本发明涉及生物技术领域，尤其涉及一种香蕉果实的冷响应转录因子在全基因组上结合位点的鉴定方法。

背景技术

越来越多的证据表明，通过结合基序分析工具和启动子结合测定方法，每个NAC转录因子可能具有特定且不同的结合基序。在植物生长和发育过程中，不同NAC转录因子可能通过响应不同的内部和外部信号而具有不同的特异性结合基序，为NAC转录因子调控的靶标基因提供了更多选择性。

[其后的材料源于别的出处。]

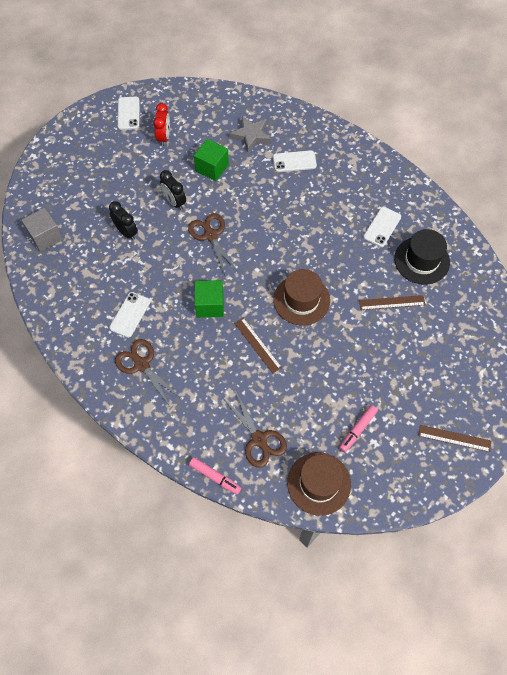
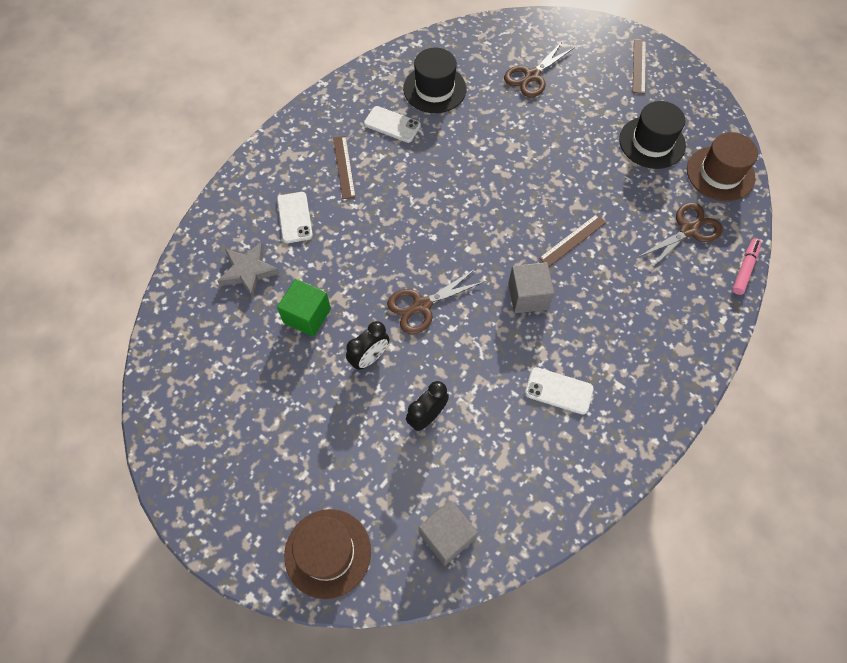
camera: 95 degrees left, 0 degrees up
(128, 113) = (198, 448): white phone -> none
(142, 365) = (627, 365): brown scissors -> brown scissors (532, 76)
(164, 137) = (249, 388): red clock -> none
(210, 305) = (528, 296): green cube -> grey cube
(301, 300) = (504, 199): brown hat -> brown hat (327, 553)
(358, 429) = (652, 142): pink marker -> black hat
(392, 302) = (493, 115): brown ruler -> brown ruler (344, 167)

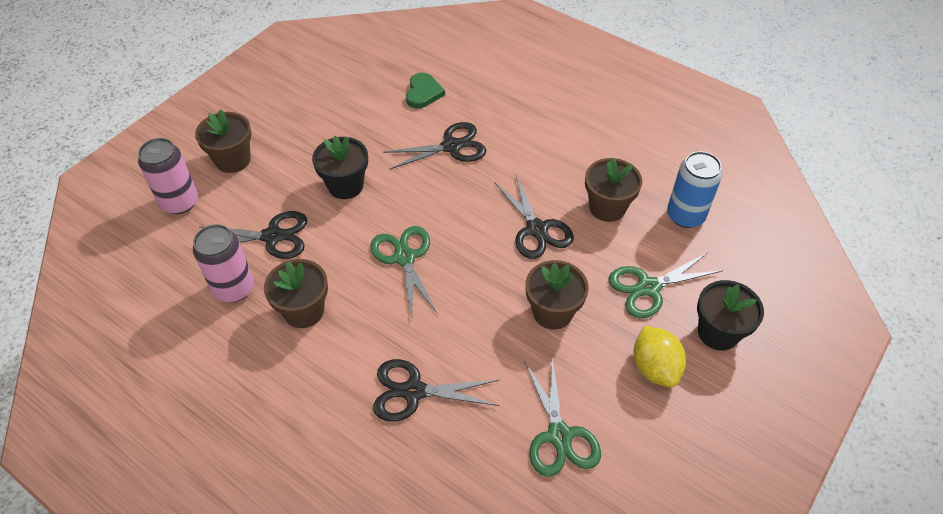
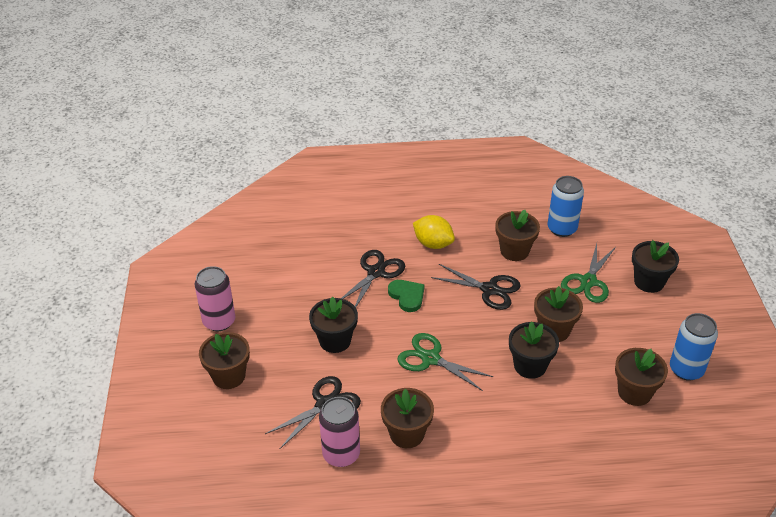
camera: 40 degrees left, 10 degrees down
(180, 202) = (225, 429): pink can -> pink can (219, 321)
(414, 391) = (531, 429): black scissors -> none
(423, 93) = (313, 249): green heart -> green heart (407, 296)
(486, 330) = (530, 366): none -> black flower pot
(559, 435) = (634, 392): green scissors -> brown flower pot
(646, 455) = (686, 369): none -> blue can
(654, 368) = (639, 322): yellow lemon -> yellow lemon (433, 244)

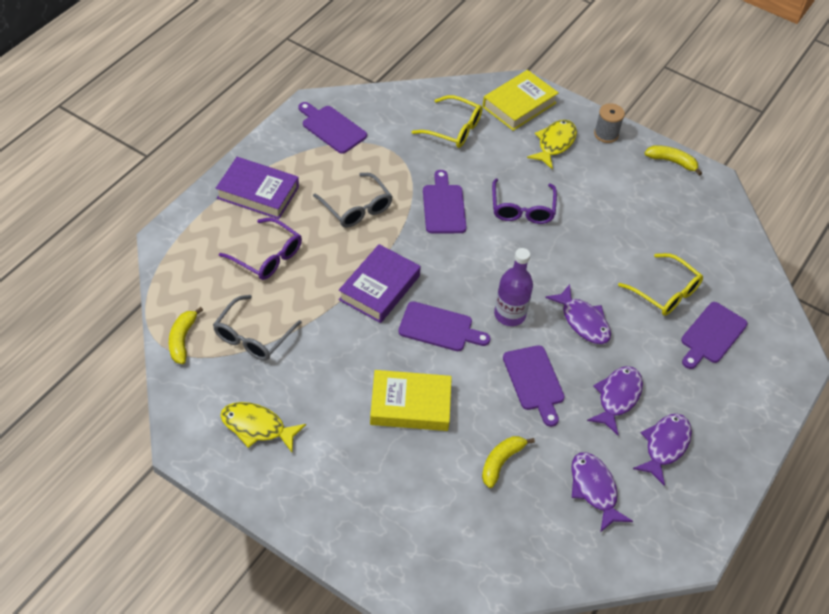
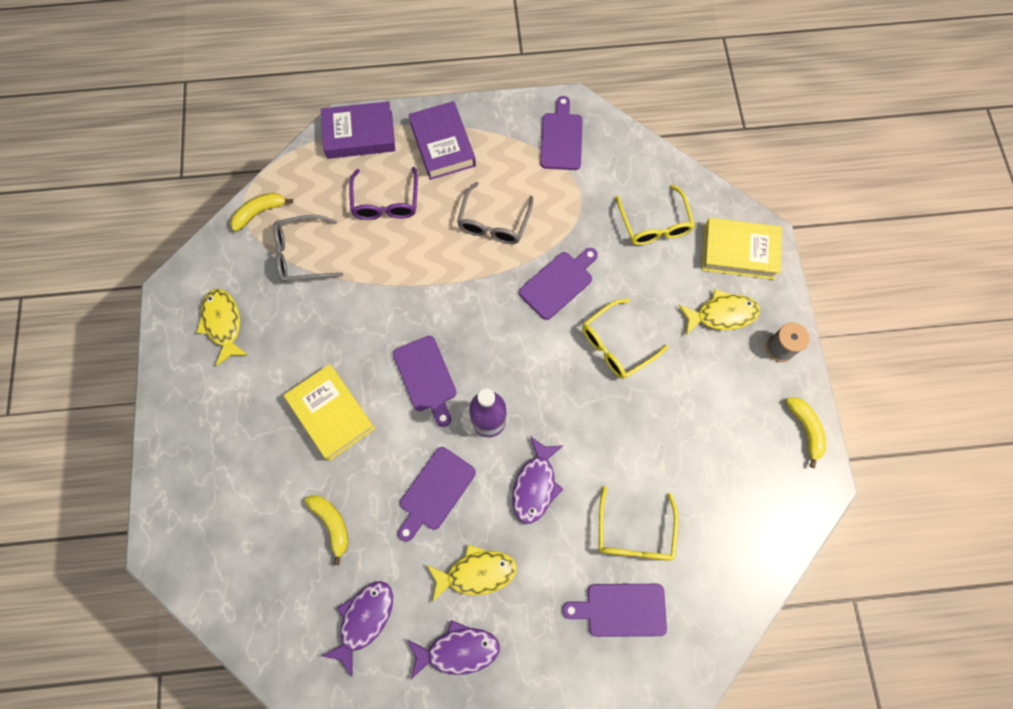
camera: 55 degrees right, 20 degrees up
(379, 288) = (427, 302): purple book -> purple book (359, 134)
(501, 462) = (332, 524): yellow banana -> yellow banana turned 60 degrees clockwise
(522, 209) = (616, 345): purple glasses -> yellow glasses
(617, 397) = (476, 573): purple fish -> yellow fish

ChIP-Seq是将深度测序技术与ChIP实验相结合分析全基因组范围内DN A结合蛋白结合位点、组蛋白修饰、核小体定位或DNA甲基化的高通量方法。ChIP-Seq检测方法具有高灵敏度、强灵活性、高分辨率等优点，已广泛应用在拟南芥等植物中用于深入说明植物转录调控机制。然而，ChIP-Seq实验实施难度大，并依赖于抗体质量且对稀有或低表达蛋白具有高度选择性，并且受多种因素影响，包括染色质质量、DNA修饰以及与DNA结合的蛋白质的稳定性。因此，许多非模式植物物种因遗传背景差异大及抗体难制备等因素很难利用ChIP-Seq技术深度分析转录因子蛋白在全基因组上的结合位点。

NAC转录因子MaNAC25和MaNAC28在香蕉果实耐冷性中起到负调控因子的作用，探究其响应不同信号的特异性结合基序具有重要意义。但香蕉富含糖、淀粉、维生素以及大量的蛋白质等营养物质，且组织内蛋白质分布在各个细胞器，彻底分离出核蛋白有一定的难度；并且香蕉果实作为呼吸跃变型果实，在常温下逐渐成熟，在低温下易发生冷害，且果肉和果皮成分存在差异，当内部组织响应外界不同的环境时而发生不同的变化，因此很难利用ChIP-Seq技术检测香蕉果实内转录因子蛋白在全基因组上的结合位点。因此亟需开发一种香蕉果实MaNAC25和MaNAC28在全基因组上结合位点的鉴定方法，这对于研究NAC转录因子响应冷胁迫的转录调控机制具有重要意义。

发明内容

本发明的目的是提供一种鉴定香蕉果实MaNAC25和MaNAC28在全基因组水平上的结合位点的方法，挖掘MaNAC25和MaNAC28响应冷胁迫时的特异性结合基序。

为解决上述技术问题，本发明提供一种香蕉果实的冷响应转录因子在全基因组上结合位点的鉴定方法，以各处理组香蕉果皮的混合样品作为样品材料，香蕉基因组作为对照，进行两个独立生物学重复的DAP-Seq实验，鉴定MaNAC25和MaNAC28蛋白在香蕉全基因组水平上的结合位点。

进一步地，所述DAP-Seq实验包括以下步骤：

S1、提取香蕉果皮的基因组DNA；

S2、将基因组DNA进行片段化处理和纯化处理后，测序构建基因组DNA文库；

S3、将冷响应转录因子的编码序列克隆到表达载体中构建融合蛋白，捕获表达的蛋白质；

S4、将蛋白质与衔接子连接的基因组DNA片段结合，重悬后进行PC R反应，纯化和筛选PCR产物并重悬，洗脱的DNA片段进行测序建库。

进一步地，所述鉴定方法包括步骤S5、将DAP-Seq测序读段映射到香蕉基因组序列，检测相对于基因组对照的MaNAC25和MaNAC28的富集峰，分析MaNAC25和MaNAC28目标基因的富集基序。